Abstract
Les hôpitaux se sont développés à une époque où le positivisme devenait une perception prédominante du monde. Le positivisme se fondait sur quatre tendances occidentales: prépondérance de la hiérarchie et de l'autocratie, expansion de la bureaucratie, application généralisée d'une orientation mécaniste au travail et prédominance de l'enquête «scientifique». La théorie organisationnelle s'est en grande partie développée à partir des constatations tirées des recherches quantitatives découlant d'une perception positiviste du monde.

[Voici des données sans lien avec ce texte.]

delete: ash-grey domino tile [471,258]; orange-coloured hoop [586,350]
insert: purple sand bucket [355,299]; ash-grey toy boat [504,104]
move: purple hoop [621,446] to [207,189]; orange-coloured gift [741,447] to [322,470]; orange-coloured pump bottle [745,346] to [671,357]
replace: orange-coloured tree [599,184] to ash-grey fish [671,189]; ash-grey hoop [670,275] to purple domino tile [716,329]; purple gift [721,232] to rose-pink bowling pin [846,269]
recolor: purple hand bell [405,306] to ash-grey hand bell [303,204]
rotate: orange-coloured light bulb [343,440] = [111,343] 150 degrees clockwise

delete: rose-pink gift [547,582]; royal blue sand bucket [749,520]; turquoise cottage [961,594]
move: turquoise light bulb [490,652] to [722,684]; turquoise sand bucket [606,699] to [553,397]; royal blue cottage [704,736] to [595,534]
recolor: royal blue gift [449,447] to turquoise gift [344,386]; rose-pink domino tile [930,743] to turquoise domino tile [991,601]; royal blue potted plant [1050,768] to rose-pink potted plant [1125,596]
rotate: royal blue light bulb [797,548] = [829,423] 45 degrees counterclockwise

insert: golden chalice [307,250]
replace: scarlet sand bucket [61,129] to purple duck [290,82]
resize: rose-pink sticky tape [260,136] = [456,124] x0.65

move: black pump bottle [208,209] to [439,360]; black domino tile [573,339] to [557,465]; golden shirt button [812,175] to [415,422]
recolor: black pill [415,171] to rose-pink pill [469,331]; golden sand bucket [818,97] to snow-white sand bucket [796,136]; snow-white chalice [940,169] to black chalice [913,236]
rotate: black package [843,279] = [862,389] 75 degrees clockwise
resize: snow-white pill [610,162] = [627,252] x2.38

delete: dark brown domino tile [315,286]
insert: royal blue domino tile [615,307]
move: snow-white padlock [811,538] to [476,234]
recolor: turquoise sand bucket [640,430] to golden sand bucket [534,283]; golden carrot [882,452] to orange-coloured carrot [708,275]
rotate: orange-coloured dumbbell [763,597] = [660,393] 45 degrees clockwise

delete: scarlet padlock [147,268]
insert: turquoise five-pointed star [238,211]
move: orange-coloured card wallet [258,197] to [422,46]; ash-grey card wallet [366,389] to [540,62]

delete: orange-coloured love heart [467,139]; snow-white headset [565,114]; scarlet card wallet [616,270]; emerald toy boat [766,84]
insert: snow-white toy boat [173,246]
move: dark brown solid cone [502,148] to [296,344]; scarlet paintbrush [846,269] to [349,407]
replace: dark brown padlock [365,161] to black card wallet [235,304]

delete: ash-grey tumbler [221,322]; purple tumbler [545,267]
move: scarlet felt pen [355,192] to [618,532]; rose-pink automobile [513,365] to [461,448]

Nous présentons une étude de cas dans laquelle on analyse la structure organisationnelle actuelle des soins infirmiers d'un grand hôpital. On constate que la gestion des soins infirmiers repose sur un paradigme positiviste, à preuve la prédominance de l'orientation mécaniste et une structure autocratique et bureaucratique. On a fait l'essai d'un changement dont l'objet était de passer à la régie partagée, indice d'une évolution vers une structure organisationnelle plus moderne, reposant sur un paradigme différent. L'auteur termine en rappelant que les gestionnaires sont en grande partie responsables de la facilitation du changement, changement qui répondra aux besoins internes de ressources humaines et aux crises de rentabilité des hôpitaux actuels par une utilisation plus efficace des ressources humaines.